Es ist wunderbar, in Verbindung mit dem Obengesagten zu sehen, dass der HERR als Mensch Selbst in allem uns voranging und wir alles mit Ihm teilen: Als Er aus diesem Leben schied, ging Sein Geist dorthin, wo Er als der verherrlichte Mensch jetzt weilt, während und solange Sein Leib im Grabe lag, und genau so ist es mit allen Erlösten, die aus diesem Leben geschieden sind und scheiden, mit dem Räuber am Kreuze anfangend: auch sie haben in der Zwischenzeit ihren Platz dort bei Ihm (Lk. 23,43; 2. Kor. 5,8; Phil. 1,23); Er wurde „aus den Toten auferweckt durch die Herrlichkeit des Vaters” (Röm. 6,4) - ist auferstanden -, und ebenso werden alle entschlafenen Heiligen auferweckt werden - auferstehen -, wenn Er kommen wird (1. Kor. 15, besonders V. 23 und 42-55; 1. Thess. 4,13-16), und die Lebenden werden im gleichen Augenblick und durch dieselbe Macht verwandelt werden (Joh. 11,26; 1. Kor. 15,51.52; Phil. 3,21); und Er ging ein in die Herrlichkeit und ist dort „verherrlicht”, und ebenso werden wir einst verherrlicht dort eingehen und dort sein (Joh. 14,3; 17,24; 2. Kor. 5,1-4; Phil. 3,20.21; 1. Thess. 4,17). Welche Liebe und Gnade! Gepriesen sei Er dafür. -
Welchen Verkehr Er als der Auferstandene in der Zwischenzeit bis zu Seiner Himmelfahrt mit dem Vater hatte, darüber sagt das Wort nichts, und deshalb können auch wir nichts darüber sagen. Dass Er Gemeinschaft mit dem Vater hatte, bedarf ja keiner Erwähnung; aber dass ein Verkehr mit dem Vater in dem Sinne anzunehmen wäre, dass Er vor Seiner Himmelfahrt, die Er vor den Augen der Seinen antrat (Apg. 1,9), mit Seinem Auferstehungsleib bereits in die himmlischen Örter eingegangen sei, Er also einmal dort und wieder einmal hier auf der Erde gewesen sei, dazu gibt uns das Wort Gottes keinerlei Anlass und Recht, denn es spricht von dem auferstandenen HERRN in der Zeit bis zu Seiner Aufnahme immer nur als noch hier auf der Erde befindlich, wie wir aus schon aufgeführten Stellen sehen (s. bes. Apg. 1,3), und von dem Eingehen des auferstandenen HERRN in die Herrlichkeit immer nur als einem einmaligen Vorgang, der den Abschluß Seines Hierseins nach Seiner Auferstehung bildete, wie ebenfalls die dazu bereits angegebenen Schriftstellen zeigen. Er ging dabei zum ersten Male in die Herrlichkeit ein und „setzte sich zur Rechten Gottes” (Mk. 16,19). Diesen Platz wird Er erst aufgeben, wenn der langersehnte Augenblick gekommen sein wird, wo Er den Seinen entgegenkommen wird, um sie heimzuholen in das Vaterhaus. Dann wird Er aufstehen und „herniederkommen vom Himmel”, um den Seinen zu begegnen in der Luft (1. Thess. 4,17) und dann alles auszuführen, was auf die Entrückung folgt.
Th. K.
Antwort B
Ohne obige kostbare und an sich keineswegs ergänzungsbedürftige Antwort erweitern zu wollen, scheint es mir doch nötig, den Schwierigkeiten des Fragenden von einigen anderen Gesichtspunkten aus zu begegnen.
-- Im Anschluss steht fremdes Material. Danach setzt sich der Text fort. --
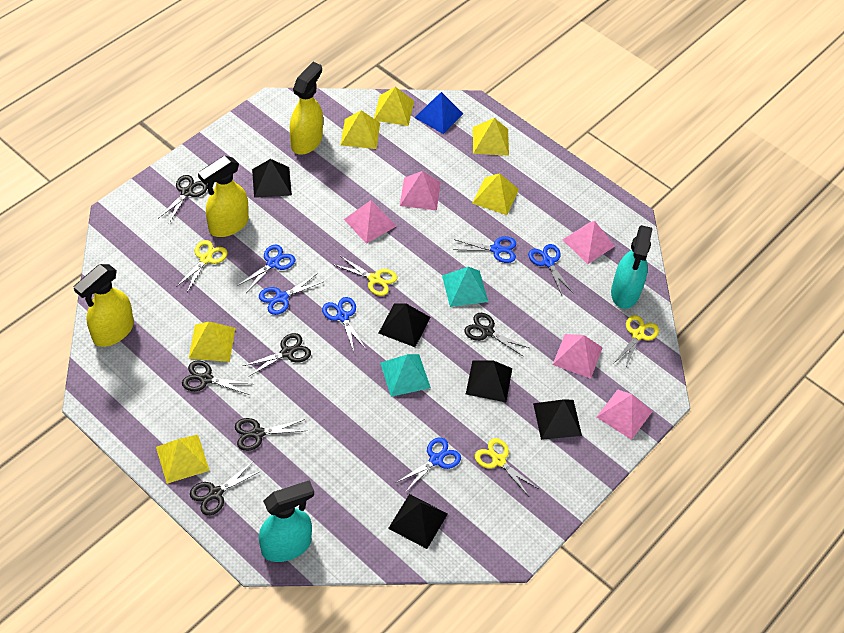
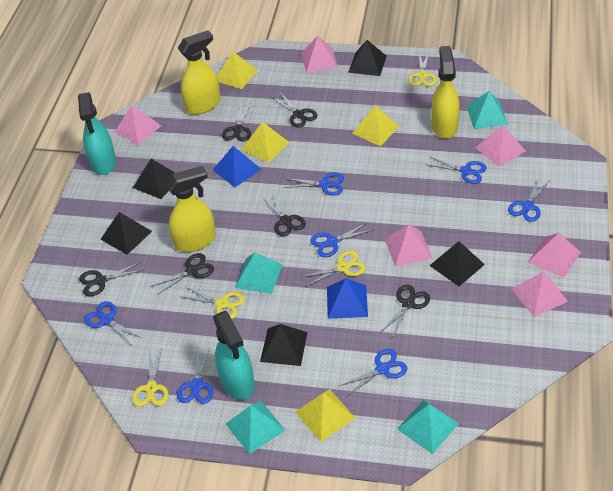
blue pyramid: 1 -> 2
blue scissors: 6 -> 7
pink pyramid: 5 -> 6
turquoise pyramid: 2 -> 4
yellow pyramid: 6 -> 4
Wenn der HERR zu Maria sagt: „Rühre Mich nicht an, denn Ich bin noch nicht aufgefahren zu Meinem Vater”, während Er acht Tage später zu Thomas sagt: „Lege ... deine Hände in Meine Seite” - also mit anderen Worten „rühre Mich an”, so schlußfolgert anscheinend der Frager, dass dem „Denn” des ersten Satzes zufolge der HERR innerhalb der acht Tage etwas wie Aufgefahrensein erlebt haben könnte. Da aber Jesu Himmelfahrt tatsächlich erst später geschah, so entstand offenbar für ihn die Frage, ob der HERR in jenen acht Tagen einen besonderen Verkehr mit dem Vater gehabt habe, also schon vor der eigentlichen Himmelfahrt in die himmlischen Örter eingegangen gewesen sei, so dass das Berühren des HERRN durch Thomas gemäß des „Denn” des ersten Satzes gerechtfertigt gewesen sei. Menschlich angesehen hat der Fragende scheinbar recht mit solcher Schlußfolgerung. Aber die menschlichen Verstandesschlüsse werden den göttlichen Gedanken nie gerecht!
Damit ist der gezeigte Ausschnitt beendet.